Earlier this month, a Connecticut judge ruled that the discovery process must proceed in the civil suit filed by families of Sandy Hook victims against the gun companies that manufactured and sold one of the guns Adam Lanza used to kill 20 children and six adults. The plaintiffs declared the decision a victory.

The families brought their lawsuit in December 2014. For the nearly year and a half since then, they had waited “as the defendants tried every tactic to avoid having to disclose a single document or answer a single question under oath,” said Joshua Koskoff, a lawyer for the families, after the ruling. “Now that wait is officially over.”

Not quite. Nearly two weeks after Judge Barbara Bellis’s ruling, attorneys for the defendants are aggressively opposing document requests in an effort to put off complying with discovery until they complete a second effort to get the case dismissed.

The Sandy Hook families suing Remington (along with Camfour, a firearms distributor that served the Connecticut gun retailer where Adam Lanza’s mother bought the rifle) want the gunmaker to release information that addresses their claim that the manufacturer of the Bushmaster AR-15 Lanza used in the December 2012 shooting negligently marketed the gun as a killing machine. Specifically, the plaintiffs’ lawyers have requested information on how Remington uses video game marketing and web ads to promote their weapons as useful for home defense.

But Remington and Camfour have yet to turn over the 22 documents requested by the Sandy Hook families, offering a litany of reasons for their inaction in a series of motions. The companies have also asked the court for a protective order that would bar the media and the general public from seeing any documents they eventually hand over. The rare concessions made by the lawyers for Remington and Camfour have been limited to agreeing to offer up material already publicly available, such as owner manuals for the AR-15 rifle.

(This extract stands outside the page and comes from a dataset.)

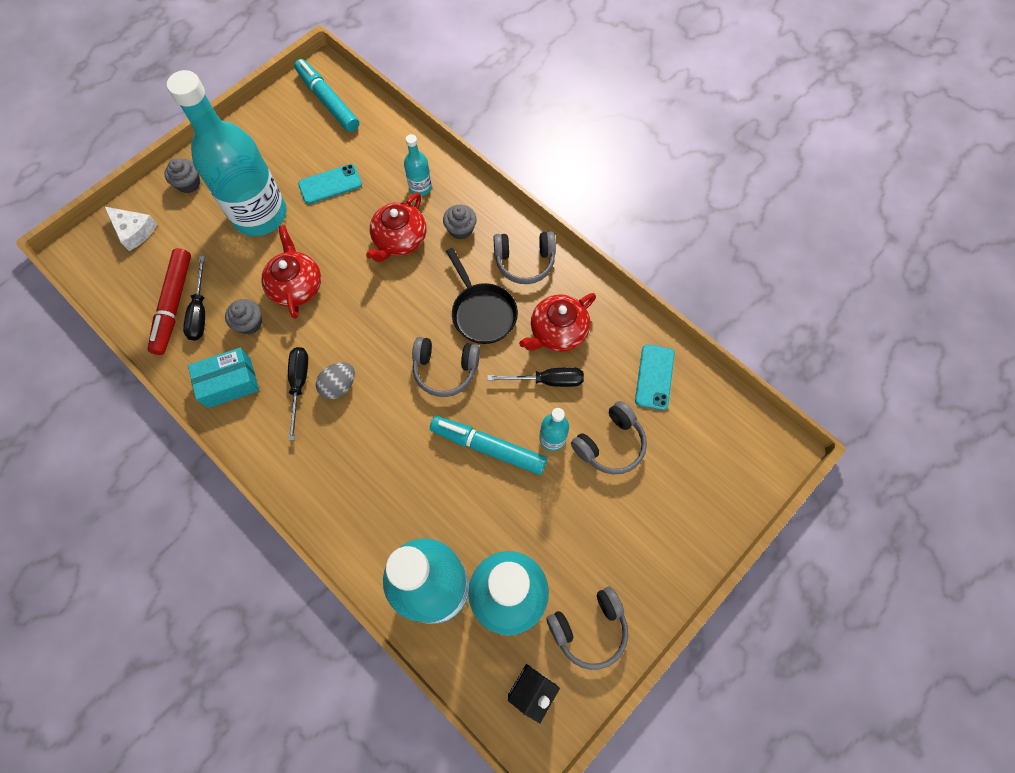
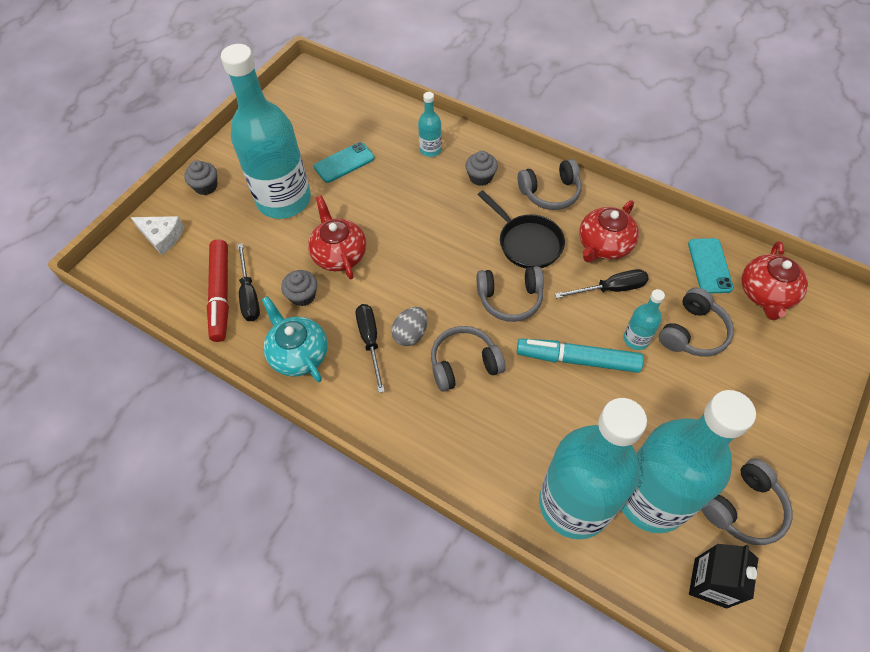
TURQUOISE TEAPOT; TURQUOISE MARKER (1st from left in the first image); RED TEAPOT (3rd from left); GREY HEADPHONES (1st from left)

If the defendants continue to dodge the discovery requests and ultimately win a dismissal of the case, the effort may ensure the materials — which could shed light on gun industry practices for marketing high-power weapons to civilians — never see the light of day.

“The defendants are basically making an effort to try to slow the process down so that they can have a motion to strike decided,” said Timothy Lytton, a law professor at Georgia State whose book, Suing the Gun Industry: A Battle at the Crossroads of Gun Control and Mass Torts, chronicles efforts to sue gun makers. “They don’t want the plaintiffs rifling through their files and exposing them to press coverage.”

Lytton notes that Bellis made a relatively unusual decision in allowing discovery to proceed before ruling on the motion to strike the case. He said the gun companies’ tactic suggests their lawyers are confident they will ultimately get the case tossed out.

In their filings, attorneys for Remington and Camfour took the occasion to engage in some combative lexicography, raising complaints about the vagueness of the term “assault weapon,” a line of attack that has featured prominently in debates over regulation of such weapons.

“There is no such thing as a semi-automatic ‘assault’ rifle because true ‘assault’ rifles are selective fire firearms that can be fired in a fully-automatic mode,” lawyers for Remington wrote in one motion.

Lytton suspects the extra sparring may results from the charged nature of the case.

“Emotions — not only among the parties but among the attorneys — have been running very high,” he said.